Tracking Proliferative History in Lymphocyte Development with Cre-Mediated Sister Chromatid Recombination
Figure 1
Genetic labeling of proliferating cells in vitro with the Tlox design.
(A) A comparison between the Tlox and a single loxP sequences. Codons of the reading frame are marked in the Tlox sequence. The stop codon (in red) is in the overlapping region between the first and the second loxP sequences in Tlox. (B) Schematic of Tlox on MSCV retroviral backbone. In the presence of Tlox, both GFP and tdTomato are transcribed, but only GFP (indicated by the green color) is translated.

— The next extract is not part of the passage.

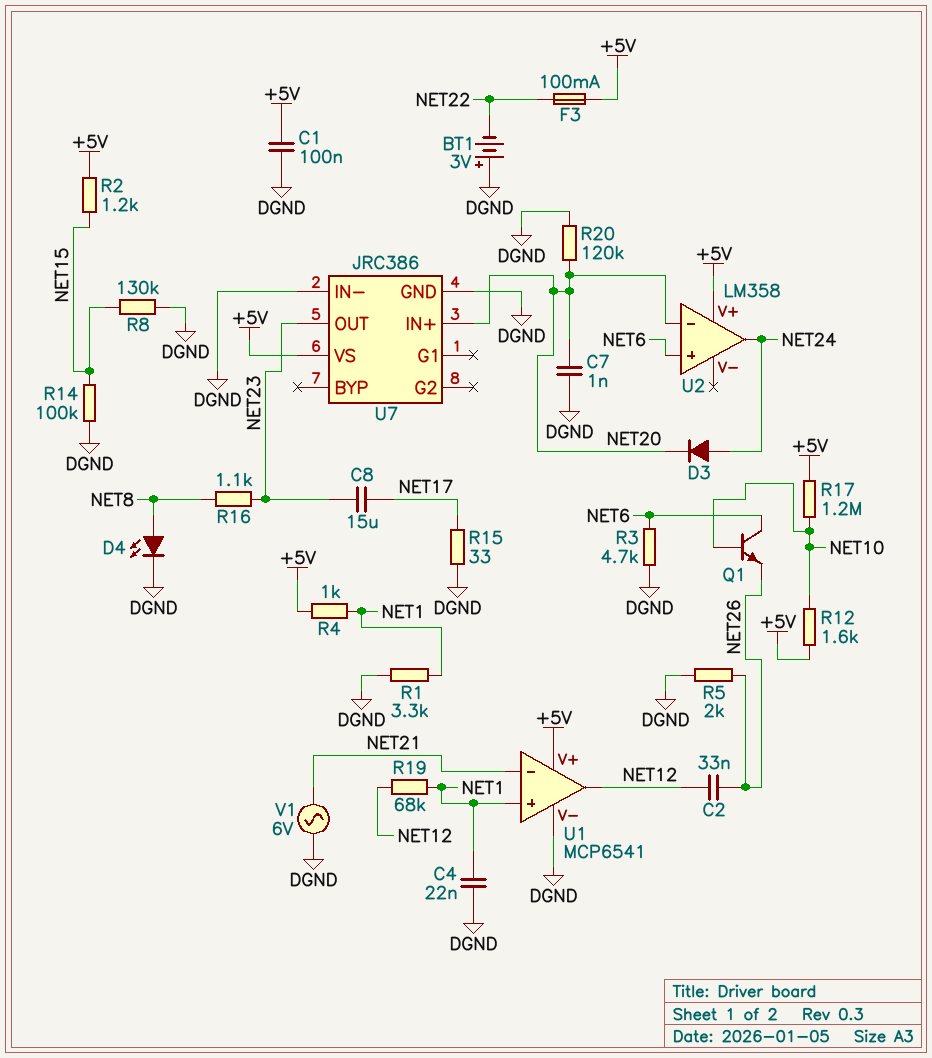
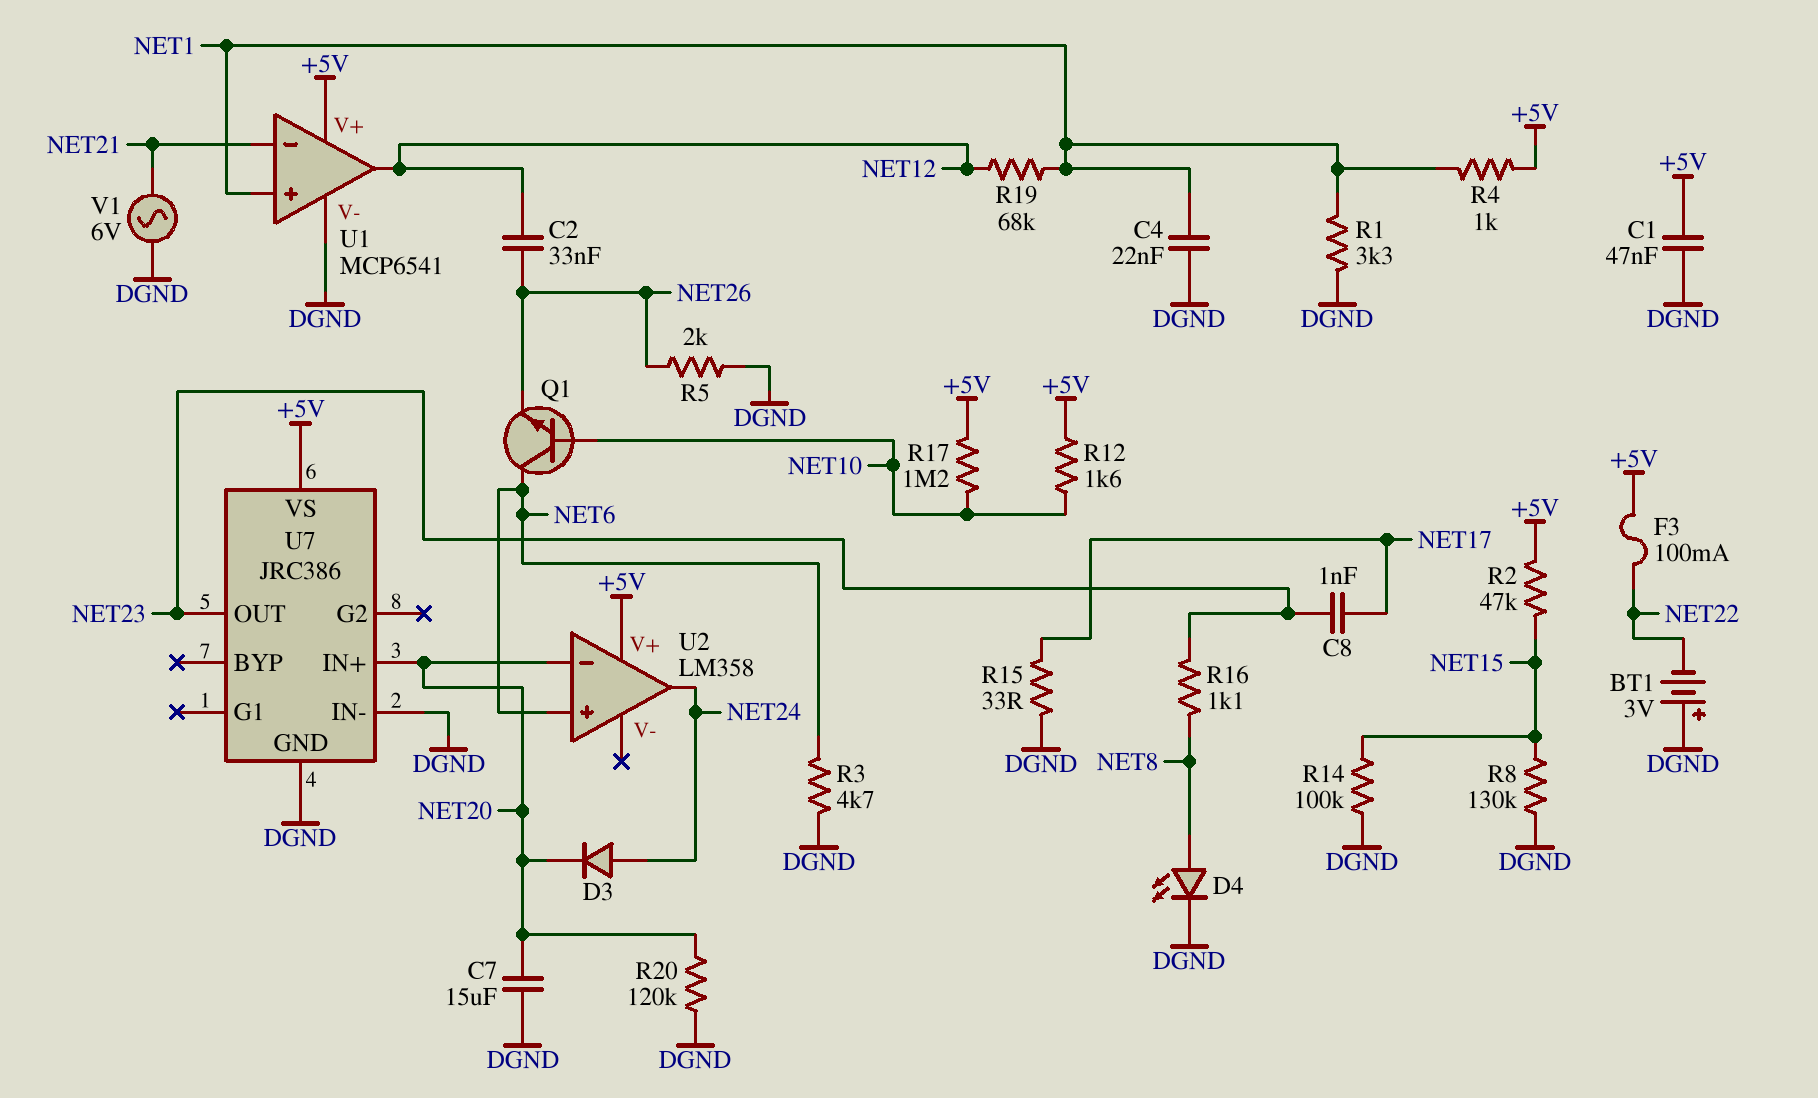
C1: 100nF (+5V, DGND) -> 47nF (+5V, DGND)
C7: 1nF (DGND, NET20) -> 15uF (DGND, NET20)
C8: 15uF (NET17, NET23) -> 1nF (NET17, NET23)
R2: 1.2k (+5V, NET15) -> 47k (+5V, NET15)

When Tlox is replaced with a single loxP, both GFP and tdTomato (indicated by the orange color) are expressed. 2A is included as a target sequence for auto cleavage [34] to separate GFP and tdTomato. (C) Diagram illustrates Cre-mediated sister chromatid recombination via the Tlox site during mitosis. Results of both equal and unequal exchanges after the G2/M phase are shown. Unequal exchange (bottom part) produces daughter chromosomes carrying either single or triple loxP site. (D–E) 3T3 cells harboring the reporter construct were transduced with control empty virus or Cre virus and analyzed by fluorescent imaging (D) or FACS (E) 48 hours post viral transduction. (F) Cell counts of total and tdTomato positive cells at 24 or 48 hours post viral transduction. Non-transduced cells were excluded based on lack of hCD2 expression. Percentages of tdTomato positive cells are indicated in the plot. (G) PCR assay of genomic DNA with primers flanking the Tlox site. M, 1 kb-DNA size ladder; 1, reporter plasmid control; 2, total cells at 48 hours after Cre transduction; 3, parental cells before Cre transduction; and 4, FACS sorted double positive cells at 48 hours after transduction. Bands representing 1loxP, 2loxP, and 3loxP were verified by sequencing analysis after subcloning the PCR products into Topo vectors.